Доказывать родственность якутов и значительной части западных бурят через общих курыканских предков так же нелепо, как сомневаться в родстве брата и сестры через их общих родителей. Хотя этим вопросом занимаются недостаточно углубленно, но даже в самых различных сферах традиционных культур якутов и бурят рассыпано много фактов их этногенетической общности.

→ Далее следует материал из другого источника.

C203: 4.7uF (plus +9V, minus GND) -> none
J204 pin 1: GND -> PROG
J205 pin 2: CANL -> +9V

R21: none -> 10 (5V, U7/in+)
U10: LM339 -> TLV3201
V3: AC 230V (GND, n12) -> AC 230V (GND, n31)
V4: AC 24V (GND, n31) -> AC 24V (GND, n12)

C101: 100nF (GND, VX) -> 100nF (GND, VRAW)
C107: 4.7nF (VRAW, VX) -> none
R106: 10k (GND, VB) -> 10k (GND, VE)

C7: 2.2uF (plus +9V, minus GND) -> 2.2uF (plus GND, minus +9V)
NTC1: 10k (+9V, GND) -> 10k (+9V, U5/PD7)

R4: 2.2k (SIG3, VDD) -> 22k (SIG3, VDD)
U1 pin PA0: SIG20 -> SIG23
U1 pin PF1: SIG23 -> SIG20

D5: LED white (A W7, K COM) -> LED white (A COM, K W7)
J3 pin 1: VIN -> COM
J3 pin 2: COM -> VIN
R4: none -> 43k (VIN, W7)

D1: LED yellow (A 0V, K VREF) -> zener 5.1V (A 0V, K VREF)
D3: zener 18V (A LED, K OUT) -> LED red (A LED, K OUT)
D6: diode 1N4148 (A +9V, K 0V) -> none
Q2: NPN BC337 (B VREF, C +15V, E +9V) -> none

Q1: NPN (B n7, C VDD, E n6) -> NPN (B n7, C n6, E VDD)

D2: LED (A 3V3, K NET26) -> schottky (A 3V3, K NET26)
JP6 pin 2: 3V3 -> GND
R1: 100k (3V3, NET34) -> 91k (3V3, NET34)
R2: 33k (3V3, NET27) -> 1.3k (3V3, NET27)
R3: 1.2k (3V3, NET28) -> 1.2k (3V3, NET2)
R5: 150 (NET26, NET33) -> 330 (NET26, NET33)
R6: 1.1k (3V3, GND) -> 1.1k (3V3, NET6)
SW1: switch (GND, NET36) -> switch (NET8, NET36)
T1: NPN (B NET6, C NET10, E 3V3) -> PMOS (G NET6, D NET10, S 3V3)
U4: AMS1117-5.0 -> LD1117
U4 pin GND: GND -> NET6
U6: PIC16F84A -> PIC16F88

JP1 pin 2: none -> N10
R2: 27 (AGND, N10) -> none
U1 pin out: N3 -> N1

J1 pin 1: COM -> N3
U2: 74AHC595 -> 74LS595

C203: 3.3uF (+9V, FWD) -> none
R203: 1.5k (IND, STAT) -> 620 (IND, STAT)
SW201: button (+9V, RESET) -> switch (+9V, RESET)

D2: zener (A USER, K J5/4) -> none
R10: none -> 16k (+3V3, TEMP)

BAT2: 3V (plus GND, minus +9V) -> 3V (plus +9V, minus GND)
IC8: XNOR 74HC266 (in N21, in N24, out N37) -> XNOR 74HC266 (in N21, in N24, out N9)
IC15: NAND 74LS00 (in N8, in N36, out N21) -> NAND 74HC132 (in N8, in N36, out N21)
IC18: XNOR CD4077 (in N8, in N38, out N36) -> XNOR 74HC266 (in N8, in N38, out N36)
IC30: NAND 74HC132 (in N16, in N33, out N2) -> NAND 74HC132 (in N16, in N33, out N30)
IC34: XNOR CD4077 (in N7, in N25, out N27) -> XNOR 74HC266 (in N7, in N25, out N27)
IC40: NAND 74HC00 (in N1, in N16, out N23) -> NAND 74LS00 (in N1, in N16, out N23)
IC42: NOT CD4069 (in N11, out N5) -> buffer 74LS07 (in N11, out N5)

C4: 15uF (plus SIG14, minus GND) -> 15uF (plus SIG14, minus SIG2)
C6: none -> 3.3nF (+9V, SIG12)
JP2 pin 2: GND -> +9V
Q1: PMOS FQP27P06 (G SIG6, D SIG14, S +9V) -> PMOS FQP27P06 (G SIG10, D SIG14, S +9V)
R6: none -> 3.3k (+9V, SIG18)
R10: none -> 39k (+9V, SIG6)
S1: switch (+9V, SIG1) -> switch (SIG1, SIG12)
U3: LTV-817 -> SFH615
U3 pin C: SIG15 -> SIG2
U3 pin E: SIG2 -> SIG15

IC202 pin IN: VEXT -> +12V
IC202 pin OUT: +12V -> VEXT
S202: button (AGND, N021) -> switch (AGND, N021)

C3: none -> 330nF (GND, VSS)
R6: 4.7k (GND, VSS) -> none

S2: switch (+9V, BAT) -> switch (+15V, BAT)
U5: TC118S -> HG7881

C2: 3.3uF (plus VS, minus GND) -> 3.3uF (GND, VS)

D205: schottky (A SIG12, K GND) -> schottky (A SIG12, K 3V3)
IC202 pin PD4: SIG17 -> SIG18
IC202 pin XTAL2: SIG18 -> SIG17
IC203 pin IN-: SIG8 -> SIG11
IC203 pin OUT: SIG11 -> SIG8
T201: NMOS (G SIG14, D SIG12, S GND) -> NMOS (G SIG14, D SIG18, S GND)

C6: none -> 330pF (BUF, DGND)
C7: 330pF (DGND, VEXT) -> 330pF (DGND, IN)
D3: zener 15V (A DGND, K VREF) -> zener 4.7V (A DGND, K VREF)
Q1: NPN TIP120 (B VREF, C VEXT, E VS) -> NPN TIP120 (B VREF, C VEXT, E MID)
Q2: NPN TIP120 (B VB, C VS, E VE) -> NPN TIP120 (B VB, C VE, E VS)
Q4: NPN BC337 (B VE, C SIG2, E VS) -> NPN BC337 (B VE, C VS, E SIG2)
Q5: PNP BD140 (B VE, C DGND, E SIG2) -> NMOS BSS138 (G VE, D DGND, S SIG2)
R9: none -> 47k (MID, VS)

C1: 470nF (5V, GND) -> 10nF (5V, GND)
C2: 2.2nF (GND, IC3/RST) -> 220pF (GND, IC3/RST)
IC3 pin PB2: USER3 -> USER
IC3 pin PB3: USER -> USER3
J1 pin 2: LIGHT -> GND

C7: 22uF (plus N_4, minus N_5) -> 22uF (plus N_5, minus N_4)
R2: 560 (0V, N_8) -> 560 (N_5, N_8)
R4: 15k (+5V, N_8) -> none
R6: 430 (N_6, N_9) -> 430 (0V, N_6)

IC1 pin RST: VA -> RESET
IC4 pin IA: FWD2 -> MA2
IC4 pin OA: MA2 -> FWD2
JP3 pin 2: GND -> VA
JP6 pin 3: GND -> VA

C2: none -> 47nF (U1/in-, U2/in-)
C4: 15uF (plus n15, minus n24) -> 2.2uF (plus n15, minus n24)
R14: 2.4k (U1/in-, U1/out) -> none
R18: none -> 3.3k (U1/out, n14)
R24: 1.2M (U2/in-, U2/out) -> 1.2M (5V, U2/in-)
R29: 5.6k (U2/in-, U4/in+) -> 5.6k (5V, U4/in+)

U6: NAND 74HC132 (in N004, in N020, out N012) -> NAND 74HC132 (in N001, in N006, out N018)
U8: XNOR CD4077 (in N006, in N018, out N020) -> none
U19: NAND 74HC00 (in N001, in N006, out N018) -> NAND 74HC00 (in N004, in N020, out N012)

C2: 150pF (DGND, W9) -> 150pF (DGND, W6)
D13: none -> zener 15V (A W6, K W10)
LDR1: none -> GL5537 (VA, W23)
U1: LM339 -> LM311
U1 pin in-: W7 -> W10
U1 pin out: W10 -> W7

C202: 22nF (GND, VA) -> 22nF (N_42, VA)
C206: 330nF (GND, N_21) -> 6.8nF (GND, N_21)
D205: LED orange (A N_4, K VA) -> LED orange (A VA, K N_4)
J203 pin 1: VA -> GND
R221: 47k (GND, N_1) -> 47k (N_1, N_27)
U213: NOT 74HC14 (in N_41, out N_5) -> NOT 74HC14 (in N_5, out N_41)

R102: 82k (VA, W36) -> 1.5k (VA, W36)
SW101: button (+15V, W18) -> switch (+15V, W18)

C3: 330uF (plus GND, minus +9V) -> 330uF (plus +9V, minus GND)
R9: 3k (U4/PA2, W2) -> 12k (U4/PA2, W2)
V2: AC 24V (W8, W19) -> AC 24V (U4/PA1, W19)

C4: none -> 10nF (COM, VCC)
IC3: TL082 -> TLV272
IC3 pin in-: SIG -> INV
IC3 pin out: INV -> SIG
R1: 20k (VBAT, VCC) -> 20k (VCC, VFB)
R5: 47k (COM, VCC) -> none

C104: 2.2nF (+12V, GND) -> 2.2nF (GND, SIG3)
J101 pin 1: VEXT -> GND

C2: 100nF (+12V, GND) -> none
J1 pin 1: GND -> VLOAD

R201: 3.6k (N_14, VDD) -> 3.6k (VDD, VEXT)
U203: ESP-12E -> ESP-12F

Взять, к примеру, распространенную легенду бурят о происхождении хоринцев от Хоридой-мэргэна. В якутских преданиях также фигурирует некий витязь Хородой Хойгос, от которого произошел Борогонский улус, в составе которого числится Хоринский наслег. А легендарные предки якутов Омогой-бай и Элей-Боотур, прибывшие в Заполярье по р. Лене из страны Урянхай, удивительно напоминают образы духов-хозяев верховьев р. Лены Харамцай-мэргэна и Хаара-Ажирая. В обоих случаях два героя древности, преследуемые врагами, бегут, отбиваясь от погони. Как и Эллей, один из них плывет вниз по сибирской реке на бревне. Разница только в том, что в бурятской легенде оба героя гибнут, а не становятся родоначальниками людей. Но в якутских сагах Эллей умирает в пути на Лене, а по другим вариантам, оба якутских героя также погибают в Прибайкалье.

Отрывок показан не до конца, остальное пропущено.